Swim team in the morning at the country club, followed by whatever we damn well please. Our money's no good there we just sign for everything, and Dad pays it off later. After snacks, tennis or golf or maybe Nerf tag in the pool. Again, who cares? We walk on gilded sidewalks through grade school, glide through high school with nary a scratch, spend four years in the Ivy League. Then we go out into the world to build on the family fortune, and soon return to Ladue to settle into the graceful autumn of our lives. Where's the harm in that?
And at the center of the world has always been Busch's Grove, where we celebrate our anniversaries with soft-shell crab and chardonnay, and finish with molten chocolate cake and 30-year port. Graduations, birthdays and reunions surrounded by bored bluebloods and lucky ducks. Used to be it was a relatively modest (if pricey) affair: summer dinners in screened-in bungalows amid the crickets and the tree frogs. But a (reported) $10 million refurbishing has turned the once-rustic restaurant into a polished diamond deep in the heart of Fancyland, and the most beautiful dining experience in St. Louis.
Enter the restaurant by grasping $15,000 door handles and you're greeted by a billion-dollar maitre d' who'd probably brush your teeth for you if you asked. He leads you to your table on a golden chariot, and within moments a server has presented you with a peach cosmopolitan, which is the fleshy-pink color of pickled ginger, the result of the transformative splash of cranberry. Combined with Absolut Apeach vodka, a touch of triple sec and the same amount of sweet and sour, the peach cosmo, like Busch's Grove, is elegance personified.
Busch's Grove drops a little chunk of dry ice into the their martinis, a nice touch. It keeps the drink chilled as smoky bubbles pop in the middle like volcanic lava. As you sip, you feel like you're somewhere special. You are. Proof is a seamless entrée of pan-seared sea scallops which look like perfectly toasted marshmallows coupled with a disc of potato fennel hash, a frisée salad with Granny Smith apples and caviar butter.
For dessert, tangy lemon pudding, blueberries and ice cream.

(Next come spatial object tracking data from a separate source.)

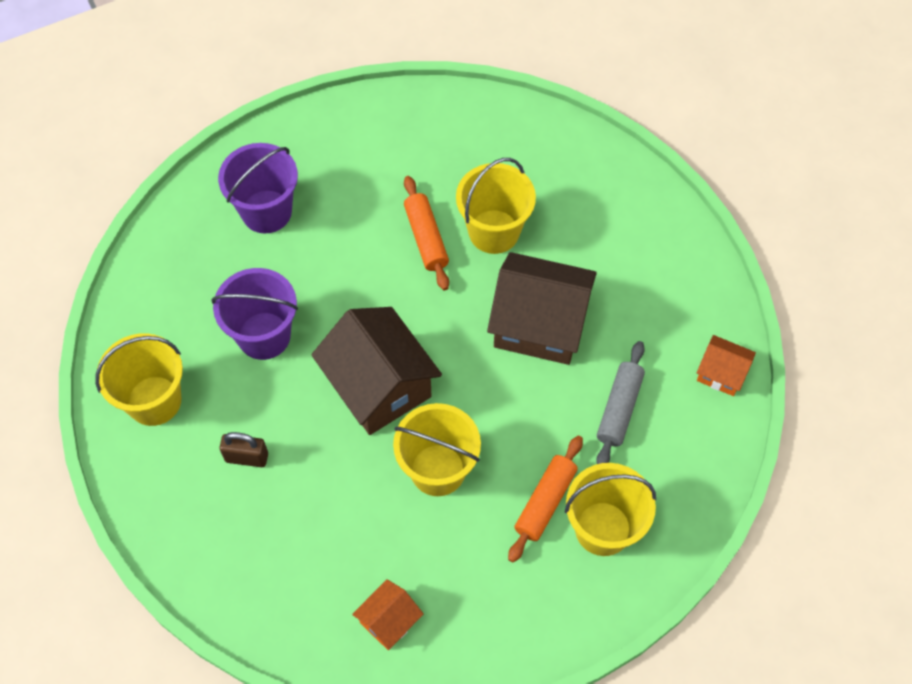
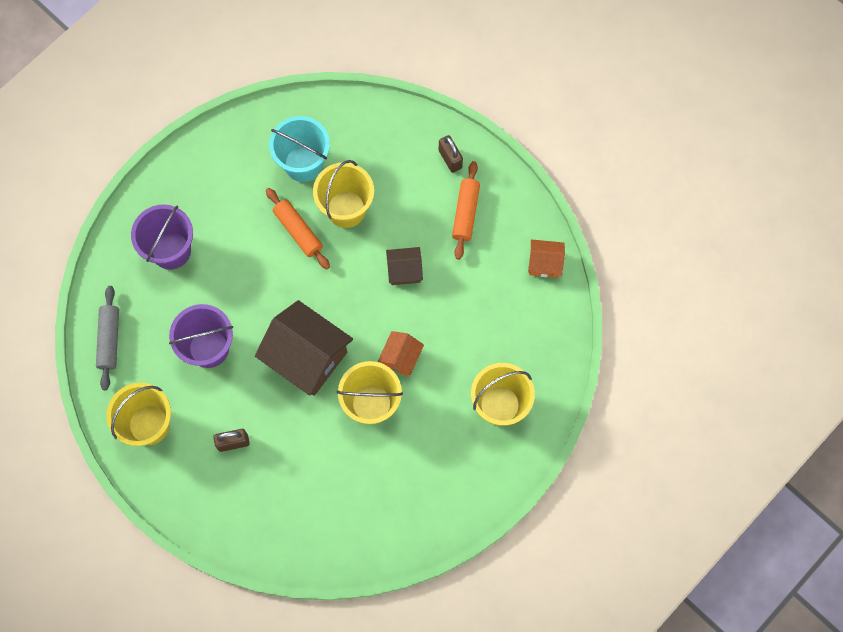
camera: 20 degrees left, 10 degrees up
(389, 621) = (377, 521): orange house -> orange house (401, 357)
(462, 166) = (303, 164): none -> turquoise bucket
(539, 325) = (404, 271): brown house -> brown house, size x0.50
(545, 502) = (454, 400): orange rolling pin -> orange rolling pin (466, 213)
(619, 409) = (482, 314): grey rolling pin -> grey rolling pin (109, 340)
(643, 215) = (450, 159): none -> brown padlock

The restaurant's brilliant sommelier, Darin Link (formerly of Tony's), recommends the perfect finish: Alvear Pedro Ximenez Solera 1927, a Spanish sherry that Robert Parker blessed with a stunning 96-point rating. "Huge and viscous," he writes, "yet neither cloyingly sweet nor heavy, it is a profound effort priced unbelievably low." True, but who cares about cost? It's vulgar to talk money over dinner. It's better to settle into Busch's Grove as you would the backseat of a limousine, and let the restaurant take you for a ride. Next stop, Wonderland.